Lap 3: ”It’s 30 and you’re running 30 sec/km faster than those behind you”.

I honestly had a hard time believing this was true. I excuse my self with the fact that as the race go on I simply get lets say less and less clear in my mind….

But – the last kilometres I relaxed and just enjoyed the unique cocktail of feelings that only a long distance triathlon is able to provide: Pain, exhaustion and pleasure – it’s simply such a fantastic feeling.

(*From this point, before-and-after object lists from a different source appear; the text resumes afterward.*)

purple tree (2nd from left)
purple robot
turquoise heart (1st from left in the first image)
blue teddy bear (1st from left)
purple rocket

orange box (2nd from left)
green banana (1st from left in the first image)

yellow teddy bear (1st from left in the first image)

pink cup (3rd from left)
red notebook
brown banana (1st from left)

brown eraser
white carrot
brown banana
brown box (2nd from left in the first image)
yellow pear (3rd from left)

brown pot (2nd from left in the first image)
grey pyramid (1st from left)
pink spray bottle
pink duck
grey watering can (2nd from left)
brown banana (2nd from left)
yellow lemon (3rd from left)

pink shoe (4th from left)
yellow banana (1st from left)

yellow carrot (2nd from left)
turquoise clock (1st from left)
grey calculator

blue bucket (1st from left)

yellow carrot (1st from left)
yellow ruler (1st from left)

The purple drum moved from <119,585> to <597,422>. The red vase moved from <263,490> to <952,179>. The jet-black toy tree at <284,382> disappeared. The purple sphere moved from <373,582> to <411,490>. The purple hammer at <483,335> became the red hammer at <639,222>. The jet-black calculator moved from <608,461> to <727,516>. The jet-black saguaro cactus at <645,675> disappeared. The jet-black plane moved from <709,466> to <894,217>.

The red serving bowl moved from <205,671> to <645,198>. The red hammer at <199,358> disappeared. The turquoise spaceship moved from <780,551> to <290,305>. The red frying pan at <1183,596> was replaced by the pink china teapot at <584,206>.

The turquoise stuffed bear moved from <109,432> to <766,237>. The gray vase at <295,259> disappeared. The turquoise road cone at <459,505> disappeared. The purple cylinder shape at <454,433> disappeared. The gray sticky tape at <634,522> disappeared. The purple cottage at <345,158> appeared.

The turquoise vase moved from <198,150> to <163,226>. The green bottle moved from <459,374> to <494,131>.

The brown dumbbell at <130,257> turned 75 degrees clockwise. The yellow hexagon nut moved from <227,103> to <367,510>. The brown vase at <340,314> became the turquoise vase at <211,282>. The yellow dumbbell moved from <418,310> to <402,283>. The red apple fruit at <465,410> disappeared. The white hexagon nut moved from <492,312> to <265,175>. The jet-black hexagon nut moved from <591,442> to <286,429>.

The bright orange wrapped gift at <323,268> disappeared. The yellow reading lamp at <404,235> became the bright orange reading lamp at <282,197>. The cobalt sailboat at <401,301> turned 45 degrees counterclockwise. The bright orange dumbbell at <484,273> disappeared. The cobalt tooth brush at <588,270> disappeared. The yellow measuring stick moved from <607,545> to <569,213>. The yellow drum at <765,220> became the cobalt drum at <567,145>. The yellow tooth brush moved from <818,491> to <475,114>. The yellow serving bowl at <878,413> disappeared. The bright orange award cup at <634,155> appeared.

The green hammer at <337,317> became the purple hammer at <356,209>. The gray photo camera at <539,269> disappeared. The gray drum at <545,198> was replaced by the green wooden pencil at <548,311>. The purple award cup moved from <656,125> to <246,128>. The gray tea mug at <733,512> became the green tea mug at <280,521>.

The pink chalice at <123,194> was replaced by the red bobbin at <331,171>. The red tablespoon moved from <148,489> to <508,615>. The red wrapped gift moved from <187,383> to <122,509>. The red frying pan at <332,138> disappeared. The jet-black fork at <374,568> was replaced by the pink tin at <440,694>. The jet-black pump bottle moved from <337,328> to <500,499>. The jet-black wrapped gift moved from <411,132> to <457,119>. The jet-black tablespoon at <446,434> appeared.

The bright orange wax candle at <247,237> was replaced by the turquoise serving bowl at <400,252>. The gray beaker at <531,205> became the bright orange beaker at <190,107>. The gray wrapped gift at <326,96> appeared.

Success factors: Great to have Maurten in special needs – fueled me well all day long. Staying in my own race, stick to the plan and don’t cut corners on nutrition.

IM SA Red carp flying

Finish:

Dear diary – I got a clip from my super supportive beautiful wife Åsa who followed the race back home in Sweden. I posted it on facebook and after a couple of days it had over 2000 views. I think I’m behind at least 1000 of these views. Don’t tell anyone – but it just fills me with so much inspiration and joy to watch this clip. Then Anders Björkqvist posted a clip that was even longer so I can hear Greg Welch & Co when they realize I’m AG 50-54. Yes – THE Greg Welch & Co. How cool is that!

May be it wasn’t a coincidence that I bought the German magazine Triathlon at Frankfurt airport on the way to SA. It contained a very inspiring interview with Patrick Lange in which he shares his favourite training track: “Erfolg ist kein Glück” with Kontra K.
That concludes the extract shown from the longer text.